Кран тоже пострадал — балка зацепила другую балку, крепко приваренную, и двойной груз развернул стрелу, стрела треснула и рухнула.
— Я виноват, нарушил приказ, прикажите арестовать.
— Кто отключил энергию? — жестяным голосом прошипел Васильев. Из толпы меж двух автобусов выскочил сутулый, крючконосый Михаил Иванович Краснощеков. Он быстро заговорил-забулькал:
— Нет, нет, моим не пришьете… не пришьете! Они технику безопасности выполняли, раз приказано — прекратить работы, они вырубили. Инструкция! Вы же сами говорили — инструкция мать порядка.
— А гла-зза у вас где?.. — простонал Васильев и больше ничего не сказал Краснощекову.
Из штаба двое парней в белых халатах осторожно несли на носилках белокурого Леху. Леха-пропеллер стонал. Медленно светало небо, и видны были синяки на лице рабочего, колени странно вывернуты. Машина с красным крестом, приняв груз, укатила.

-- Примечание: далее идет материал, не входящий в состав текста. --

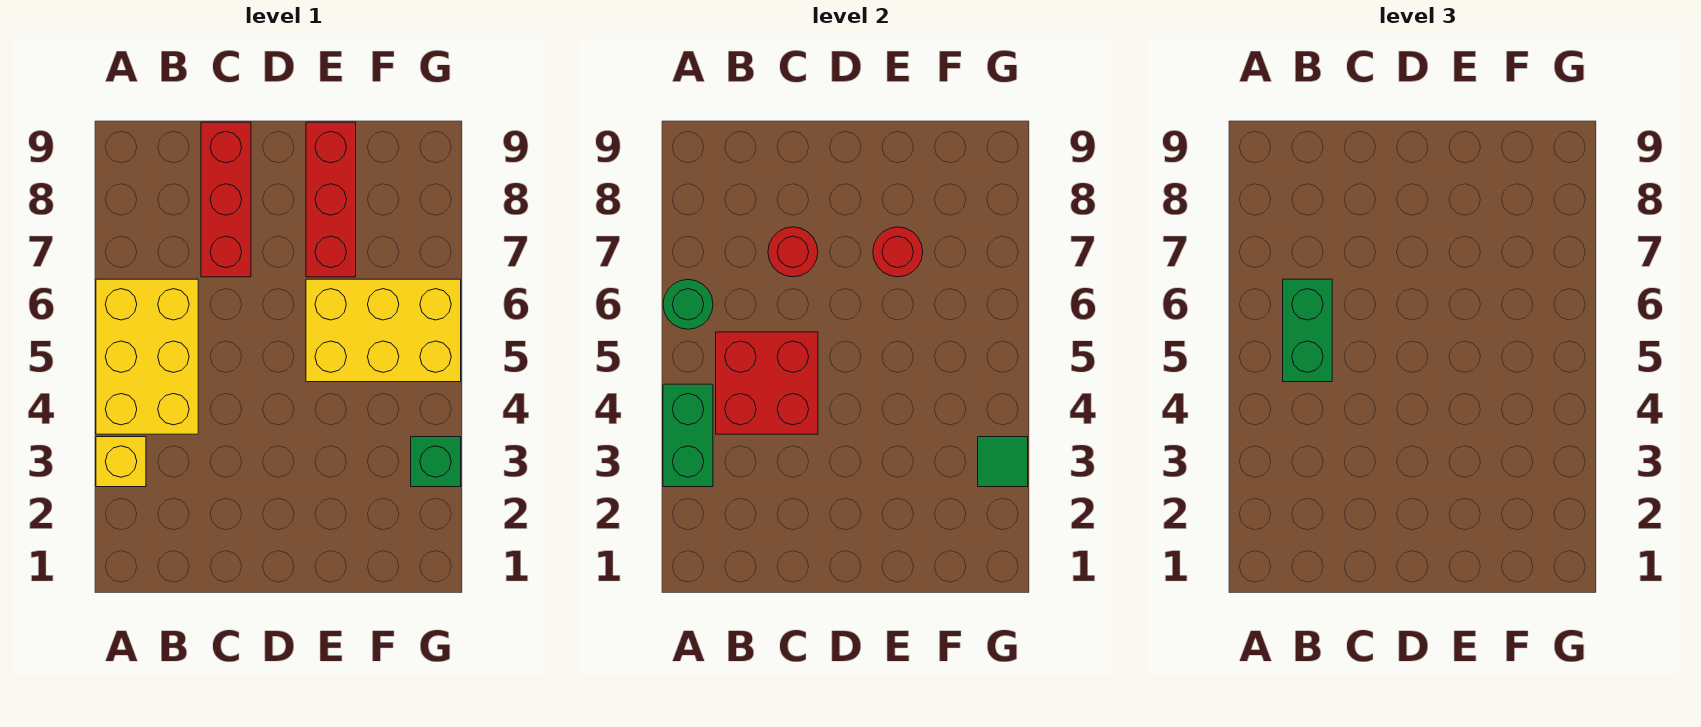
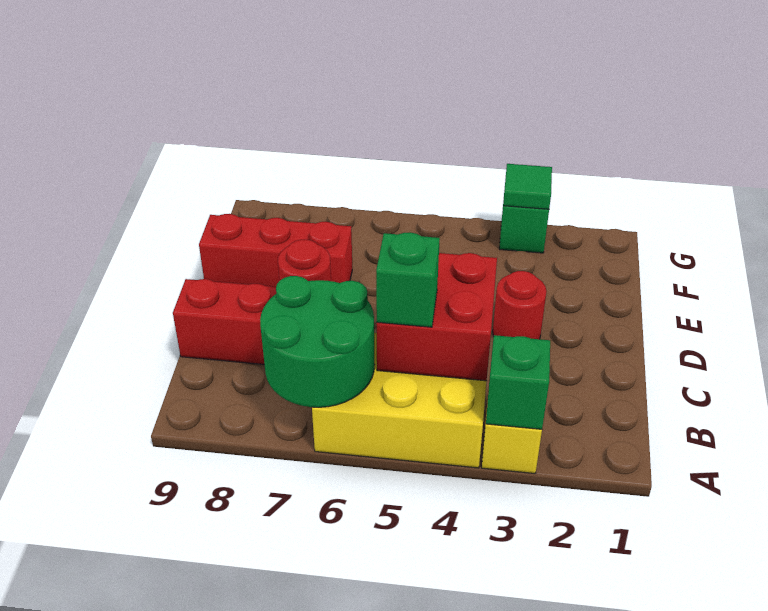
green brick A3:A4 level 2 -> green brick A3 level 2
green round brick A6 level 2 -> green round brick A6:B7 level 2
green brick B5:B6 level 3 -> green brick B5 level 3
yellow brick E5:G6 level 1 -> none
red round brick E7 level 2 -> red round brick D3 level 1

Неожиданно мигнула фотовспышка. Это Владик Успенский в замшевой курточке, в ботинках с бренчащими на ходу триконями принялся, бегая вокруг, щелкать толпу, секретаря обкома, Васильева, Титова. Он при этом истерически хихикал от страха:
— Я назову эти снимки «Ожидание!» Встаньте вот так… сделать мужественные лица! Центрее, центрее!
Васильев заорал:
— Немедленно вон отсюда!
Люди лезли в автобусы, выключали фонарики. Из-за Седой сопки на кремовое небо чуть вылезло, показало краешек жгучежелтое солнце, мигом одело теплым золотом живую массу людей… Что же будет с плотиной? Нас всех сейчас сметет?..
(Нет нескольких листов. На верхнем уголке 446-ой страницы красным фломастером написано: Через неделю Васильева сняли с должности, назначили Титова. — Л.Х.)
…Милиционер привел Хрустова в женское общежитие, по коридору первого этажа в левое крыло — в комнату кастелянши.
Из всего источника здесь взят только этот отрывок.